You'd be surprised that this basically doesn't exist right now. Theres a bunch of half solutions, but no real good easily available one. Some things add indexes to tar, zstd does support partial/offset unpacking without reading the entire archive in the code but basically no one uses that function, it's kindof silly. There are zip and rar tools with zstd support, but they are not all cross compatible and mostly doesn't exist in the packaged Linux versions.

squashfs with zstd added mostly fits the bill.

I was really surprised not to find anything else given we had this in Zip and RAR files 2 decades ago. But nothing so far that would or could ship on a standard open source system managed to modernise that featureset.

(If anyone has any pointers let me know :-)

OttoCoddo · 2024-03-24T00:04:16 1711238656

You can do that with Pack:

`pack -i ./test.pack --include=/a/file.txt`

or a couple files and folders at once:

`pack -i ./test.pack --include=/a/file.txt --include=/a/folder/`

Use `--list` to get a list of all files:

`pack -i ./test.pack --list`

Such random access using `--include` is very fast. As an example, if I want to extract just a .c file from the whole codebase of Linux, it can be done (on my machine) in 30 ms, compared to near 500 ms for WinRAR or 2500 ms for tar.gz. And it will just worsen when you count encryption. For now, Pack encryption is not public, but when it is, you can access a file in a locked Pack file in a matter of milliseconds rather than seconds.
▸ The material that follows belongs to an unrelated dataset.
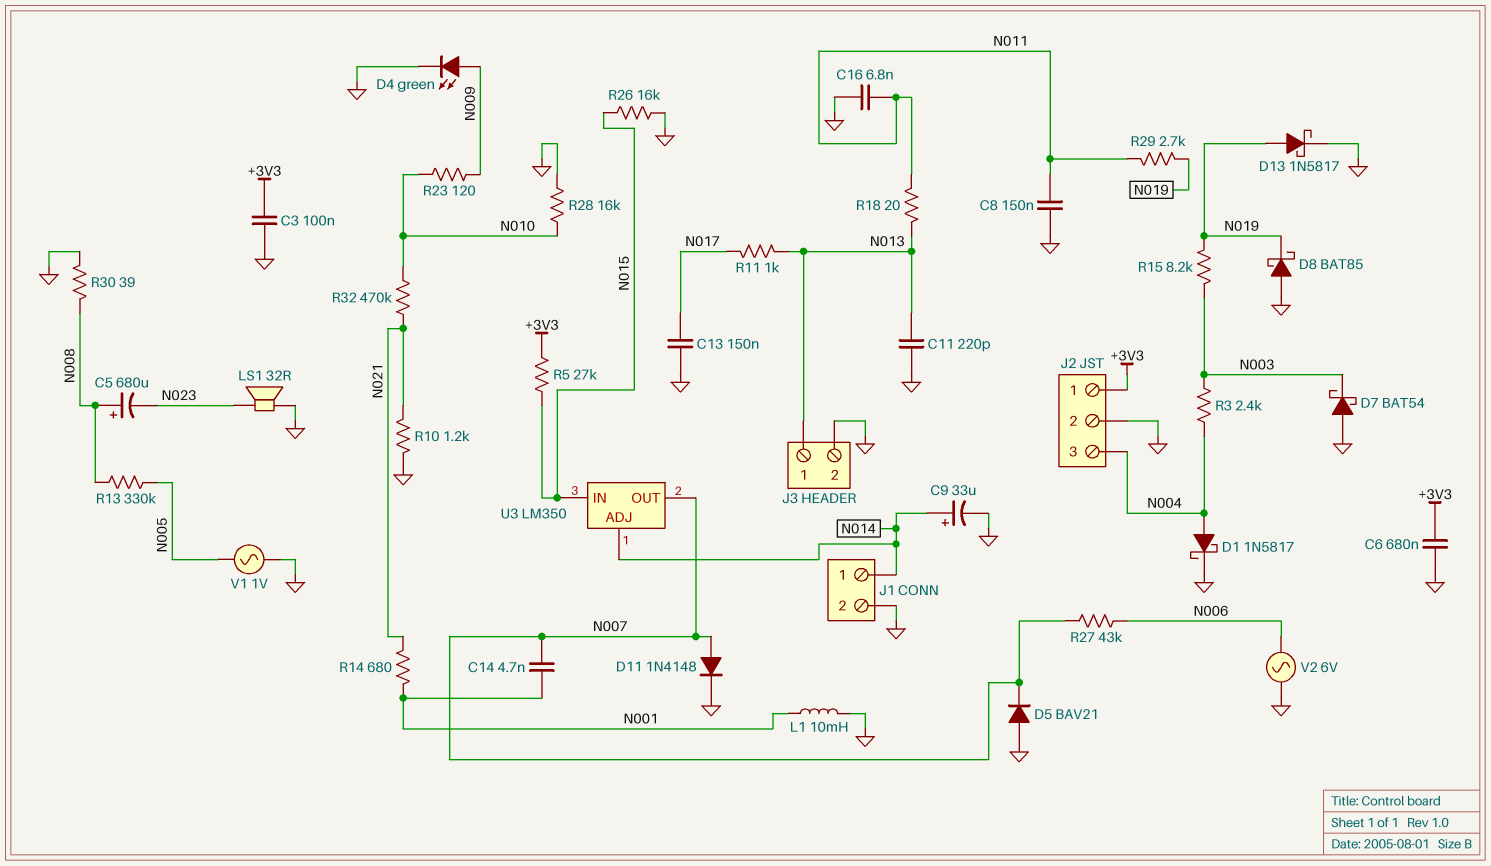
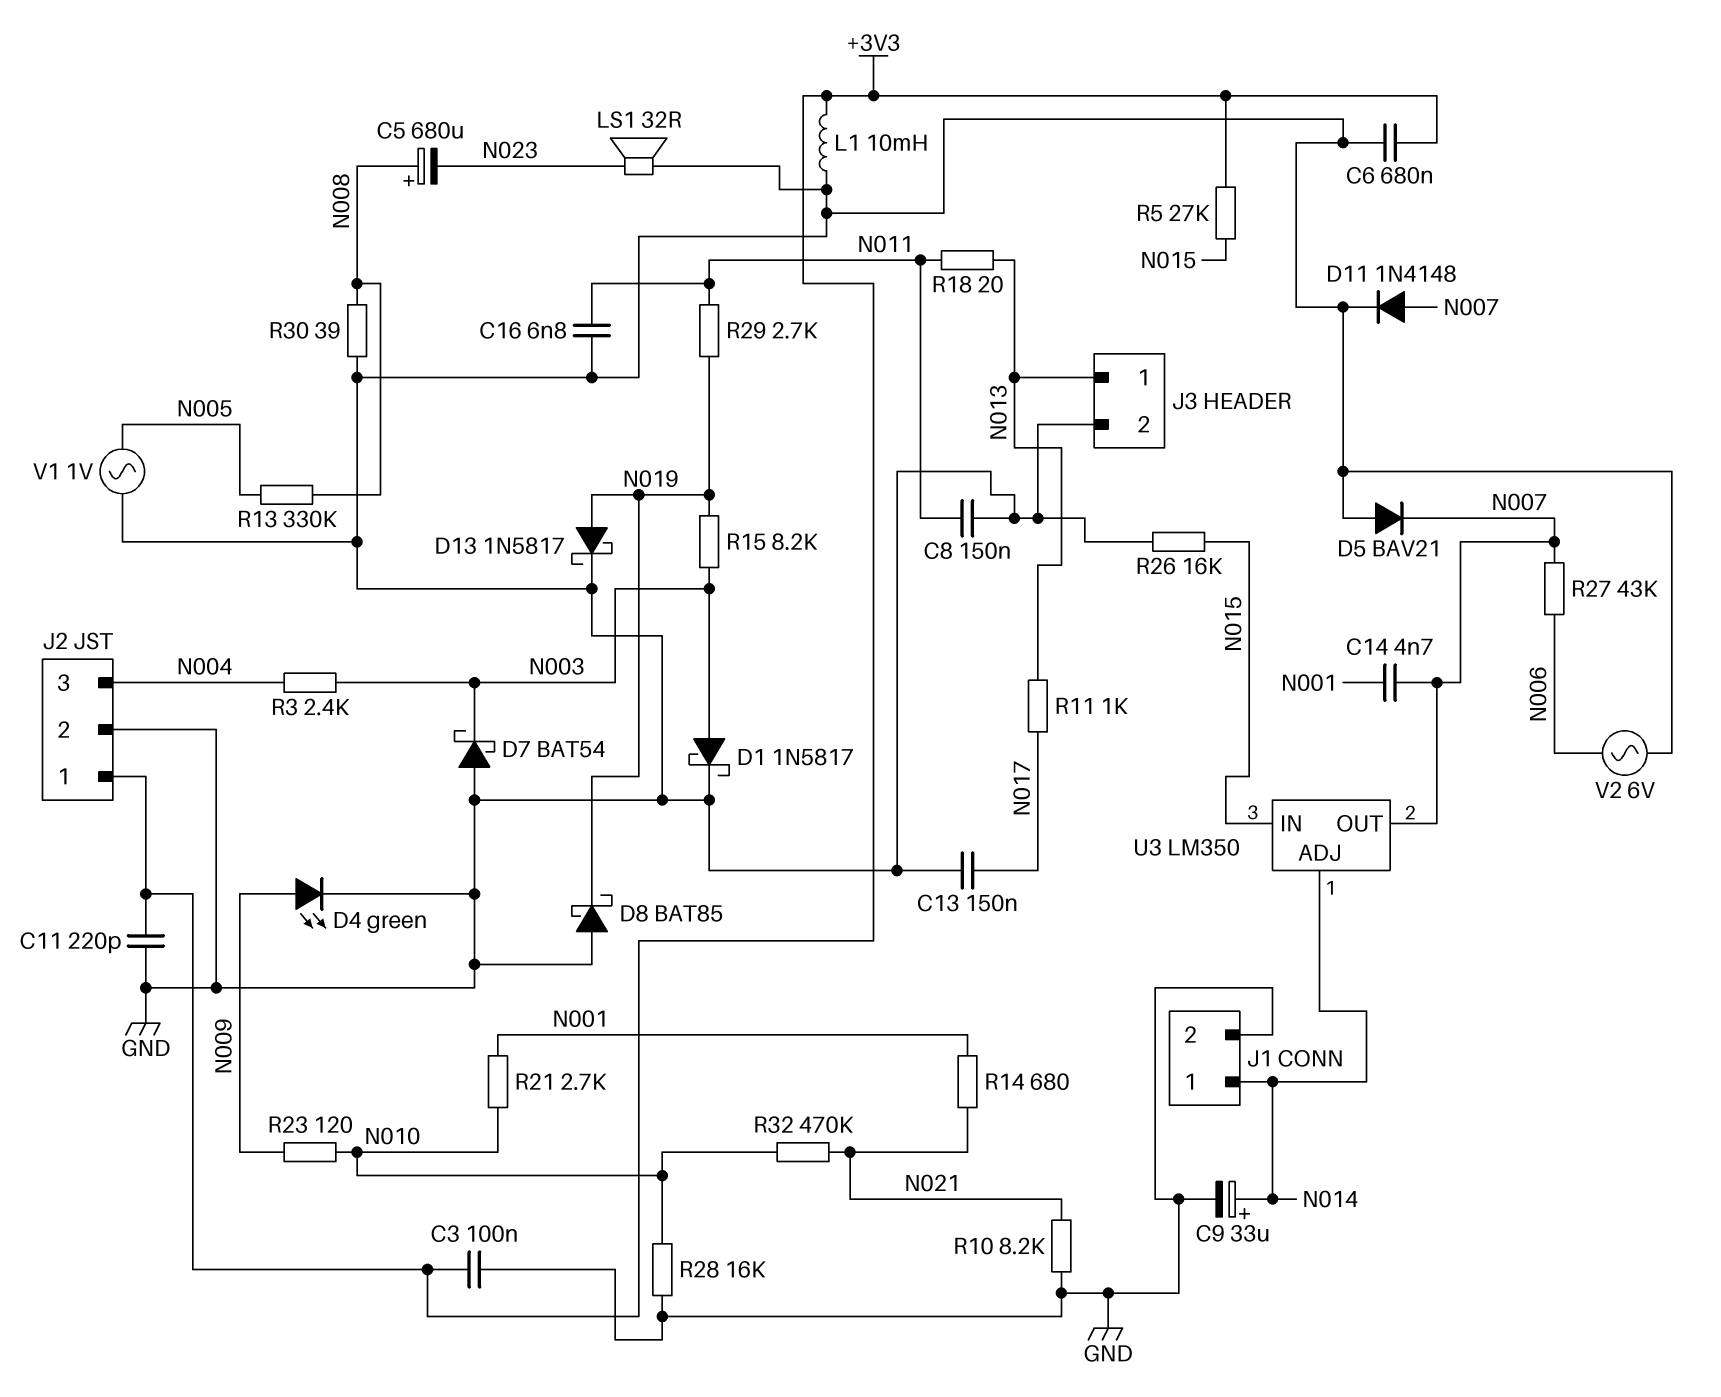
C11: 220pF (GND, N013) -> 220pF (+3V3, GND)
D1: schottky 1N5817 (A N004, K GND) -> schottky 1N5817 (A N003, K GND)
L1: 10mH (GND, N001) -> 10mH (+3V3, GND)
R10: 1.2k (GND, N021) -> 8.2k (GND, N021)
R21: none -> 2.7k (N001, N010)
pdimitar · 2024-03-23T17:03:41 1711213421

I haven't had a chance to use it yet, but https://github.com/mhx/dwarfs claims to be times faster than squashfs, to compress much better, and to have full FUSE support.

toomuchtodo · 2024-03-23T03:00:49 1711162849

Are you able to seek and selectively extract from squashfs archives using range headers if stored in object storage systems like S3?

Example: https://alexwlchan.net/2019/working-with-large-s3-objects/

nolist_policy · 2024-03-23T08:14:13 1711181653

Certainly, squashfs is designed to be random-access.

jillesvangurp · 2024-03-23T08:39:47 1711183187

But S3 isn't.

masklinn · 2024-03-23T13:47:19 1711201639

It has to be if you can "seek and selectively extract from" a zip file: the ability to do that relies on the ability to read the end of the archive for the central directory, then read the offset and size you get from that to get at the file you need.

squashfs may or may not be able to do it with as few roundtrips (I don't know the details of its layout), but S3 necessarily provides the capabilities for random access otherwise you'd have to download the entire content either way and the original query would be moot.

canucker2016 · 2024-03-23T21:16:56 1711228616

You can read sequentially through a zip file and dynamically build up a central directory yourself and do whatever desired operations.

There's the caveat of the zipfile itself may have stuff that's not mentioned in the actual central directory of the zipfile.

masklinn · 2024-03-23T21:20:53 1711228853

> You can read sequentially through a zip file and dynamically build up a central directory yourself and do whatever desired operations.

First, zip files already have a central directory so why would you do that?

Second, you seem to be missing the subject of this subthread entirely, the point is being able to selectively access S3 content without downloading the whole archive. If you sequentially read through the entire zip file, you are in fact downloading the whole archive.

canucker2016 · 2024-03-24T06:04:13 1711260253

Sorry, I wasn't clear before. You don't need the central directory to process a zipfile. You don't need random access to a zipfile to process it.

A zipfile can be treated as a stream of data and processed as each individual zip entry is seen in the download/read. NO random access is required.

Just enough memory for the local directory entry and buffers for the zipped data and unzipped data. The first two items should be covered by the downloaded zipfile buffer.

If you want to process the zipfile ASAP or don't have the resources to download the entire zipfile first before processing the zipfile, then this is a valid manner to handle the zipfile. If your desired data occurs before the entire zipfile has been downloaded, you can stop the download.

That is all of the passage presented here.